Apache Kafka 3.0 - Improving KRaft and an Overview of New Features Artwork

Confluent Developer ft. Tim Berglund, Adi Polak & Viktor Gamov

Hi, we’re Tim Berglund, Adi Polak, and Viktor Gamov and we’re excited to bring you the Confluent Developer podcast (formerly “Streaming Audio.”) Our hand-crafted weekly episodes feature in-depth interviews with our community of software developers (actual human beings - not AI) talking about some of the most interesting challenges they’ve faced in their careers. We aim to explore the conditions that gave rise to each person’s technical hurdles, as well as how their experiences transformed their understanding and approach to building systems.

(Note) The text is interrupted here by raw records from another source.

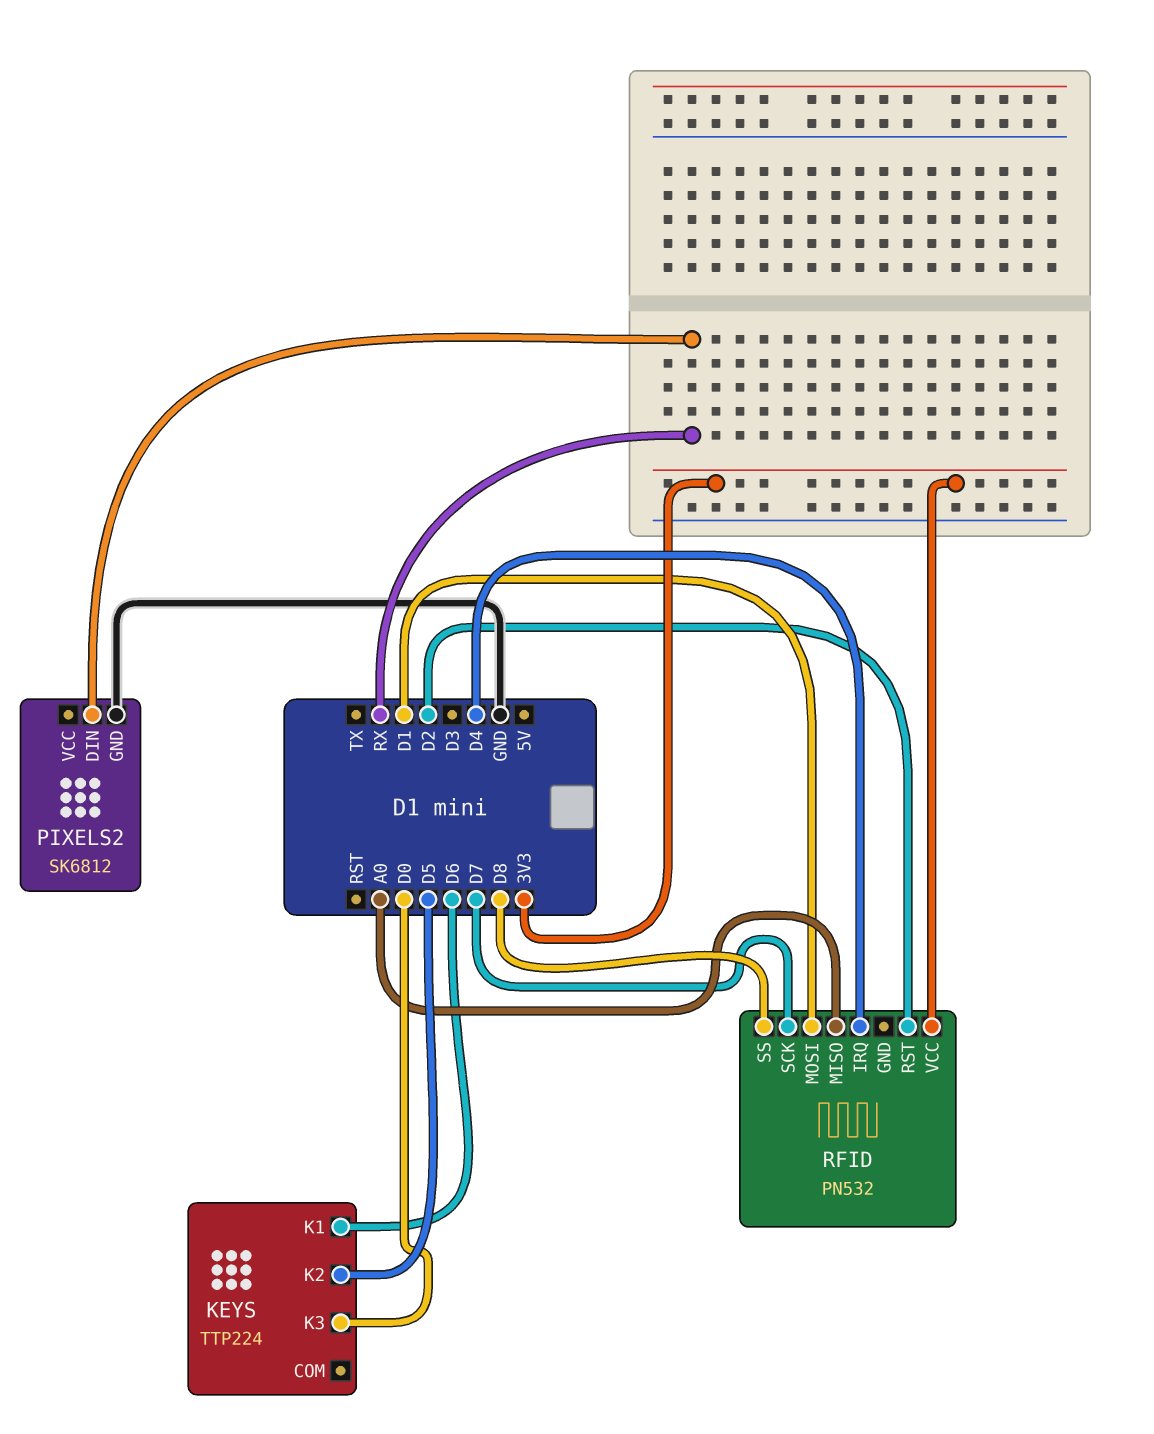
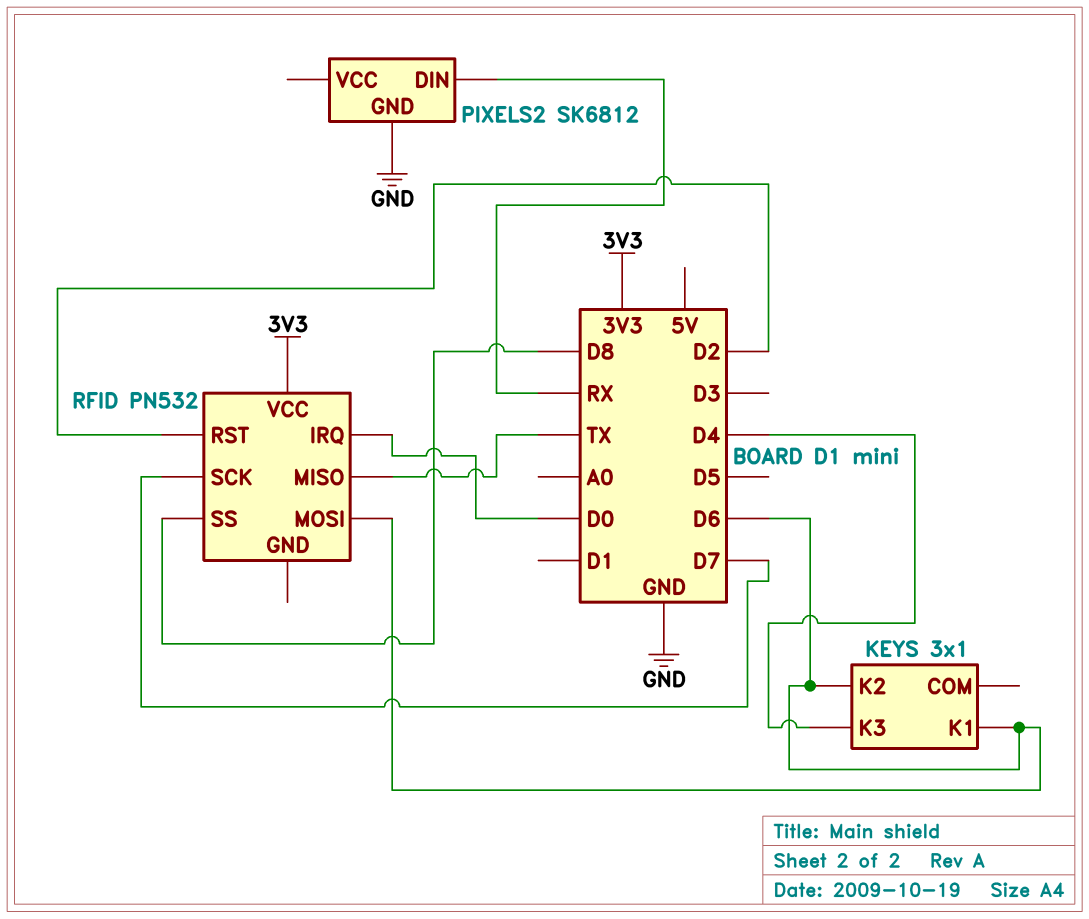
KEYS: TTP224 -> 3x1
KEYS pin K2: D5 -> D6
KEYS pin K3: D0 -> D4
RFID pin IRQ: D4 -> D0
RFID pin MISO: A0 -> TX
RFID pin MOSI: D1 -> D6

Whether you’re a seasoned open source data streaming engineer, or just someone who’s interested in learning more about Apache Kafka®, Apache Flink® and real-time data, we hope you’ll appreciate the stories, the discussion, and our effort to bring you a high-quality show worth your time.

All Episodes

Confluent Developer ft. Tim Berglund, Adi Polak & Viktor Gamov

Apache Kafka 3.0 - Improving KRaft and an Overview of New Features

September 21, 2021 • Season 1 • Episode 177

Apache Kafka® 3.0 is out! To spotlight major enhancements in this release, Tim Berglund (Apache Kafka Developer Advocate) provides a summary of what’s new in the Kafka 3.0 release from Krakow, Poland, including API changes and improvements to the early-access Kafka Raft (KRaft).

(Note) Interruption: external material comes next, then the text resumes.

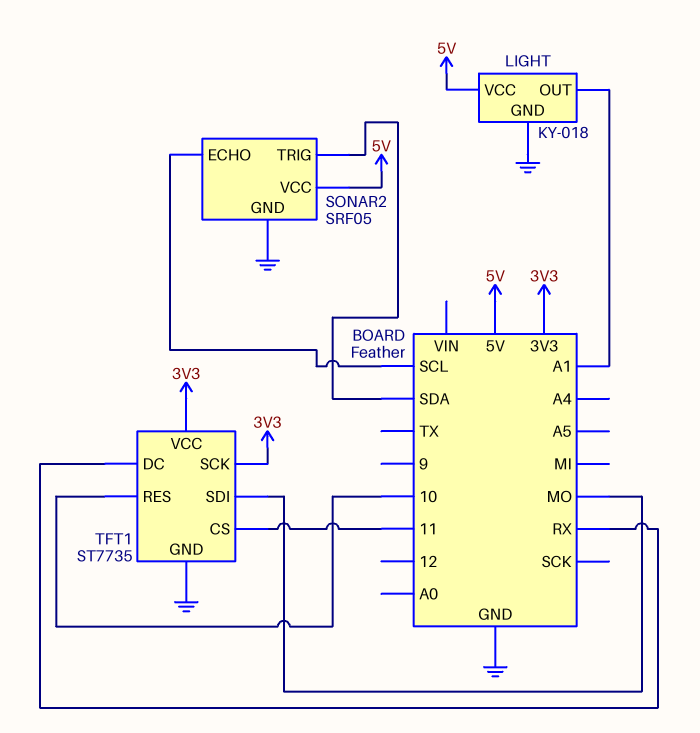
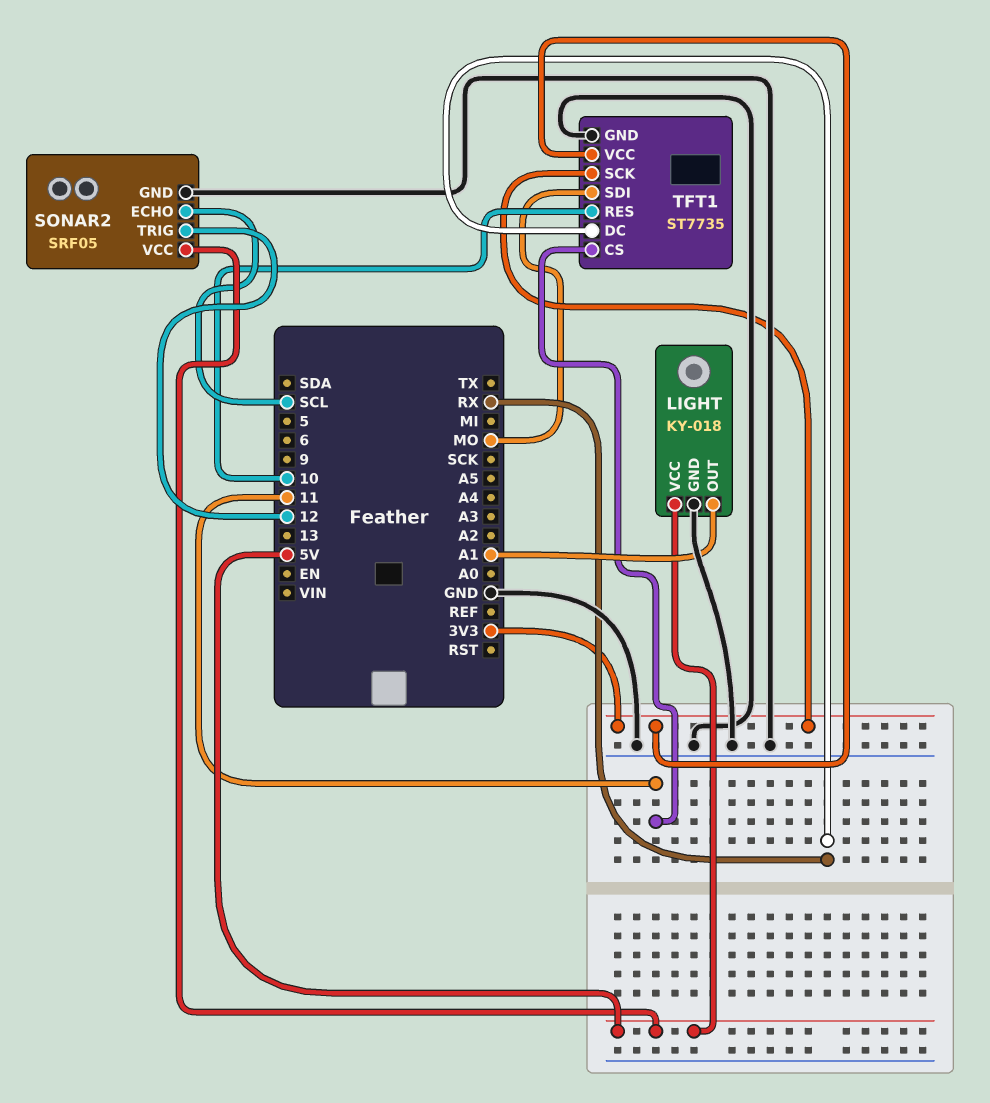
SONAR2 pin TRIG: SDA -> 12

KRaft is a built-in Kafka consensus mechanism that’s replacing Apache ZooKeeper going forward. It is recommended to try out new KRaft features in a development environment, as KRaft is not advised for production yet. One of the major features in Kafka 3.0 is the efficiency for KRaft controllers and brokers to store, load, and replicate snapshots into a Kafka cluster for metadata topic partitioning. The Kafka controller is now responsible for generating a Kafka producer ID in both ZooKeeper and KRaft, easing the transition from ZooKeeper to KRaft on the Kafka 3.X version line. This update also moves us closer to the ZooKeeper-to-KRaft bridge release. Additionally, this release includes metadata improvements, exactly-once semantics, and KRaft reassignments.

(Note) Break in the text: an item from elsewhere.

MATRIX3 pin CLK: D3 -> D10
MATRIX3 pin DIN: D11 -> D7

To enable a stronger record delivery guarantee, Kafka producers turn on by default idempotency, together with acknowledgment delivery by all the replicas. This release also comprises enhancements to Kafka Connect task restarts, Kafka Streams timestamp based synchronization and more flexible configuration options for MirrorMaker2 (MM2). The first version of MirrorMaker has been deprecated, and MirrorMaker2 will be the focus for future developments. Besides that, this release drops support for older message formats, V0 and V1, as well as initiates the removal of Java 8 and Scala 2.12 across all components in Apache Kafka. The universal Java 8 and Scala 2.12 deprecation is anticipated to complete in the future Apache Kafka 4.0 release.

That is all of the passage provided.